Levenshtein distance is based on the notion of an "edit script" that transforms one string into another. It's very closely related to the Needleman-Wunsch algorithm used for aligning DNA sequences by inserting gap characters, in which we search for the alignment that maximises a score in O(nm) time using dynamic programming. Exact matches between characters increase the score, while mismatches or inserted gap characters reduce the score. An example alignment of AACTTGCCA and AATGCGAT:

AACTTGCCA-
AA-T-GCGAT
(6 matches, 1 mismatch, 3 gap characters, 3 gap regions)

We can think of the top string being the "starting" sequence that we are transforming into the "final" sequence on the bottom. Each column containing a - gap character on the bottom is a deletion, each column with a - on the top is an insertion, and each column with different (non-gap) characters is a substitution. There are 2 deletions, 1 insertion and 1 substitution in the above alignment, so the Levenshtein distance is 4.

Here is another alignment of the same strings, with the same Levenshtein distance:

AACTTGCCA-
AA--TGCGAT
(6 matches, 1 mismatch, 3 gap characters, 2 gap regions)

But notice that although there are the same number of gaps, there is one less gap region. Because biological processes are more likely to create wide gaps than multiple separate gaps, biologists prefer this alignment -- and so will the users of your program. This is accomplished by also penalising the number of gap regions in the scores that we compute. An O(nm) algorithm to accomplish this for strings of lengths n and m was given by Gotoh in 1982 in a paper called "An improved algorithm for matching biological sequences". Unfortunately, I can't find any links to free full text of the paper -- but there are many useful tutorials that you can find by googling "sequence alignment" and "affine gap penalty".

In general, different choices of match, mismatch, gap and gap region weights will give different alignments, but any negative score for gap regions will prefer the bottom alignment above to the top one.

What does all this have to do with your problem?
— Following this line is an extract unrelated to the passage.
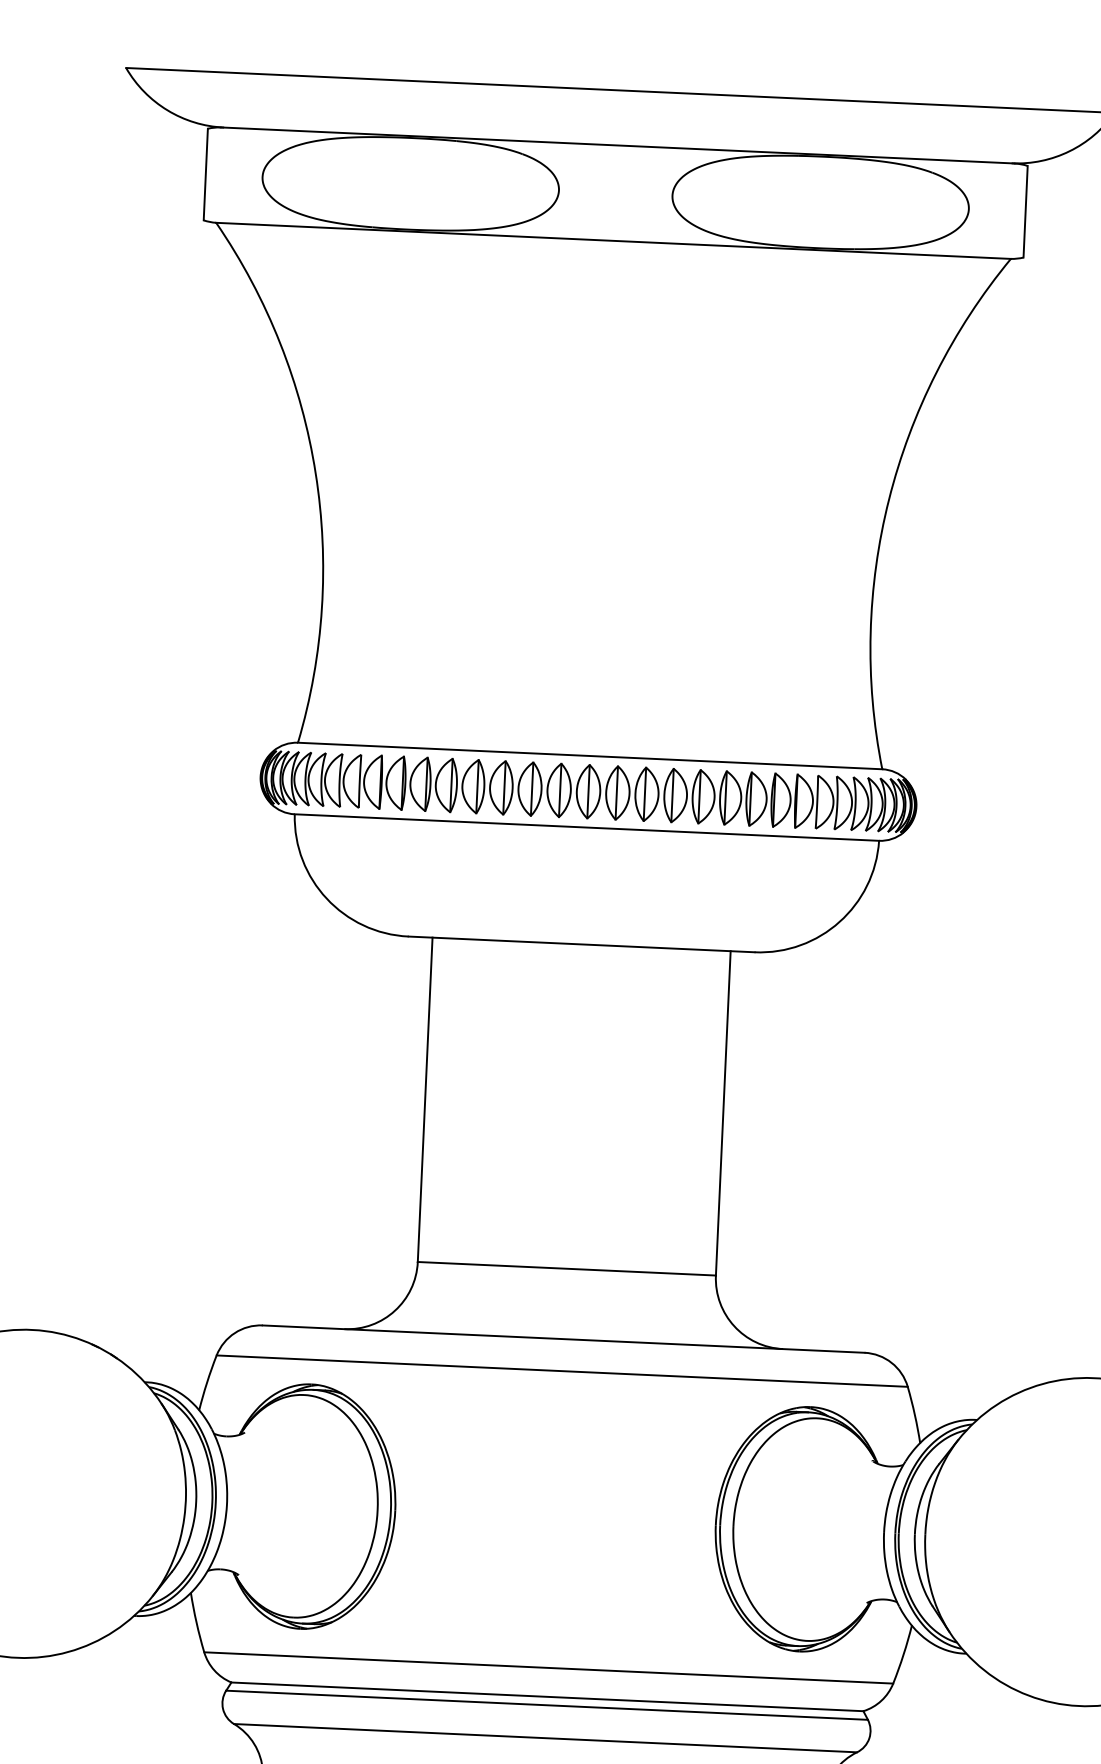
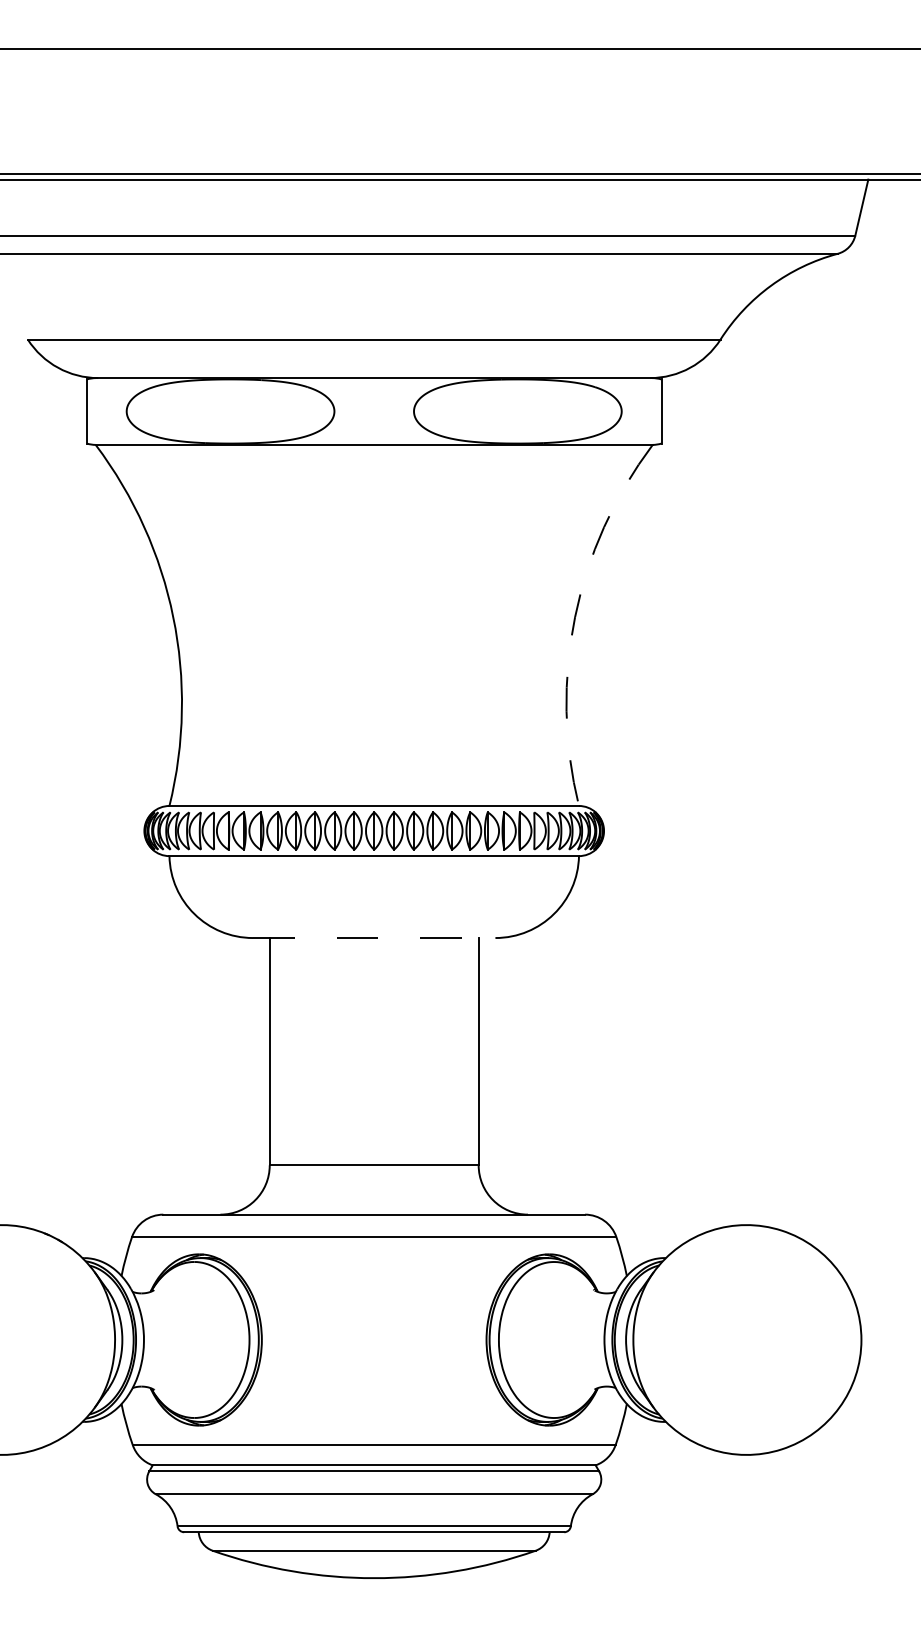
arc: (889, 500) -> (575, 617), solid -> dashed
line: (581, 945) -> (374, 938), solid -> dashed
If you use Gotoh's algorithm on individual characters with a suitable gap penalty (arrived at with a few empirical tests), you should find a significant decrease in the the number of terrible-looking alignments like the example you gave.

Efficiency Considerations

Ideally, you could just do this on characters and ignore lines altogether, since the affine penalty will work to cluster changes into blocks spanning many lines wherever it can. But because of the higher running time, it may be more realistic to do a first pass on lines and then rerun the algorithm on characters, using as input all lines that are not identical. Under this scheme, any shared block of identical lines can be handled by compressing it into a single "character" with inflated matching weight, which helps to ensure no "crossings" appear.

j_random_hacker
A: 

Here's one possible solution someone else just made me realize:

My original approach was like this:

  1. Split the text up into separate lines and use LCS algo to determine where there are blocks of nonmatching lines.
  2. Use some smart algo (which this question is about) to figure out which of these lines closely match, i.e. to tell that these lines were modified between revisions.
  3. Compare those closely matching lines line-by-line using LCS again, while marking the non-matching lines as entirely new.
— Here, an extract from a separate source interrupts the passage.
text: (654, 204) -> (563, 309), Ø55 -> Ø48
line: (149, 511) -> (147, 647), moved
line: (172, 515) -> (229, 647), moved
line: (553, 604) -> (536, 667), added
While this would allow for a better visual display of changes when comparing source code revisions, I now found that a much simpler approach is usually sufficient. It works like this:

  1. Same as above.
  2. Take the right and left block of nonmatching lines, concatenate those lines, and tokenize them (either into language-specific tokens/words, or just into single characters)
  3. Apply the LCS algo on the two arrays of tokens.

Maybe those who replied to my original question assumed that I knew to do this all the time, but I had my focus so strongly on a per-line comparison that it did not occur to me to apply LCS on the set of lines by concatenating them, instead of processing them line-by-line.

So, while this approach will not provide as detailed change information as my original intent was, it still does improve the results over what I started yesterday with when I wrote this question.

I'll leave this question open for a while longer - maybe someone else, reading all this, can still provide a complete answer (Pavel and random_hacker offered some suggestions, but it's not a complete solution yet - anyway, thank you for the helpful comments).

Thomas Tempelmann